Dodajmy, że parlamentarzystów Die Linke jest obecnie w Bundestagu 76 (przynajmniej tylu - wg doniesień medialnych - brało udział w opisanym proteście).
Die Linke to jedyna zasługująca na szacunek partia w niemieckim parlamencie. Państwo o tak niechlubnych tradycjach wojennych powinno zachowywać szczególną wrażliwość na krzywdzenie ludności cywilnej.
Zabijanie cywilów jest powszechną praktyką w Iraku i Afganistanie. Dlatego też obecność armii narodowych w tych miejscach przynosi wstyd krajom, które je wysyłają. Pośrednio sprawia też, że identyfikowanie się co rozumniejszych Polaków z państwem polskim, co rozumniejszych Niemców z państwem niemieckim staje się coraz trudniejsze.
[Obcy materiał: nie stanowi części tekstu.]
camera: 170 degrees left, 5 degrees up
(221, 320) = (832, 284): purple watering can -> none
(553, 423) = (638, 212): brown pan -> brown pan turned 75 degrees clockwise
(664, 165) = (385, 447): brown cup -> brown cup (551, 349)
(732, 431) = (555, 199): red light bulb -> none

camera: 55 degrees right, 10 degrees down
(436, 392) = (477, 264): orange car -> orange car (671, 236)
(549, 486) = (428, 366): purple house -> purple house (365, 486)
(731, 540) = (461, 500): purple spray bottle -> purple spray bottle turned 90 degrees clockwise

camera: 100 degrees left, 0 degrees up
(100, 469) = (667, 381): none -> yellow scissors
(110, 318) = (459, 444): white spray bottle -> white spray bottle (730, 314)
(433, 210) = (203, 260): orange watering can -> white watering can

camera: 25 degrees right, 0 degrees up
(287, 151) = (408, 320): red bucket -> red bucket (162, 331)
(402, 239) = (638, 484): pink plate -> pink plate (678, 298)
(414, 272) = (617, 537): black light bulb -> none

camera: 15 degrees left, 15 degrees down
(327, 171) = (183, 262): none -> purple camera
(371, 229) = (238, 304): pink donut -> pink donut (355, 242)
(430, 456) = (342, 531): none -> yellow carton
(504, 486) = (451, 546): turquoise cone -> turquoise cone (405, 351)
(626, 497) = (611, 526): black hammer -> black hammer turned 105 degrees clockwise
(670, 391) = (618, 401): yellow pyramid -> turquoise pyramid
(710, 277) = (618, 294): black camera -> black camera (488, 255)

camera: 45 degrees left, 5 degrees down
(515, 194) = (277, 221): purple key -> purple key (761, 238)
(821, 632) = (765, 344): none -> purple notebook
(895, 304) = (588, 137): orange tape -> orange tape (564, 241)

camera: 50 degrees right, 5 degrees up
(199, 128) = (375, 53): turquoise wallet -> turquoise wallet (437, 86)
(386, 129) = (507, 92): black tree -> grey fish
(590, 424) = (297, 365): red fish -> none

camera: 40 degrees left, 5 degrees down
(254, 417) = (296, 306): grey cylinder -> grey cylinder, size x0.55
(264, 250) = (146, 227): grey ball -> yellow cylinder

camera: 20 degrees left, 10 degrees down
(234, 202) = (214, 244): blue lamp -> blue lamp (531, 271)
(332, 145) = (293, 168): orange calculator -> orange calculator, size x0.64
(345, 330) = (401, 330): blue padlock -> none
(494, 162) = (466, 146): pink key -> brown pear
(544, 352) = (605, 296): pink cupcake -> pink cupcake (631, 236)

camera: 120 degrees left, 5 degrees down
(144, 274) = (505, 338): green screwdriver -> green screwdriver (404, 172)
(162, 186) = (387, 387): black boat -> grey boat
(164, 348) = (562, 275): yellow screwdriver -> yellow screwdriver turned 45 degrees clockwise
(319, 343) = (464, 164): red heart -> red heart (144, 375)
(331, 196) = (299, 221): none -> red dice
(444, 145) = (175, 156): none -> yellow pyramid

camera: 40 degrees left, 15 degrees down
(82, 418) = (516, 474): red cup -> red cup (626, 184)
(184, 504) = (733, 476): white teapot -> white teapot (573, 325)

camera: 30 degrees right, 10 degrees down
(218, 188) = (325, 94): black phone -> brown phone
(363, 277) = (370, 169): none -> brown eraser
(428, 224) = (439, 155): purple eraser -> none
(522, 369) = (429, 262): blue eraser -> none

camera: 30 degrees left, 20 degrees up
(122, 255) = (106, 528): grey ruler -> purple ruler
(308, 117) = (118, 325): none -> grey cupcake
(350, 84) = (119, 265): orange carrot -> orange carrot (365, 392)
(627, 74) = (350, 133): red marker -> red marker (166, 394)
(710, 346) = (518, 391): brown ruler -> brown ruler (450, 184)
pewnie trzymałby zdjęcie Rumsfelda...
i "chcą kształcić tylko policję" np. w Afganistanie. Tak się nazywa teraz umieszczanie własnych struktur w obcym państwie. Ciekawe, jak wygląda to "kształcenie policjantów afgańskich"? Jakieś lojalki do podpisania? Jakieś haki na tubylców (uczestnictwo w egzekucjach?) czy może Niemcy się znaturalizują i będą bardziej afgańscy od Afgańczyków? Jak by nie patrzeć, Niemcy się zbroją i zwiększają armię oraz szkolą ją praktycznie poza granicami. A my mamy 80 tys. żołnierzy "zawodowych" pracujących od 7hdo 15h. I na jednego szeregowca jednego oficera. Będzie on stał za tym zawodowym szeregowcem i mówił mu, co ma robić, bo przecież sam jako oficer walczyć nie będzie. Groteska. Ta za zachodnią granicą i ta u nas.
żaden Superszmaja tylko tow. Szmaciak
Die Linke, to prawdziwa lewica!
Przeciwna tego typu imprezom jest większość Niemców, Polaków, Francuzów, Hiszpanów, a mimo to są one uskuteczniane. Czyż to nie świadczy o sile demokracji?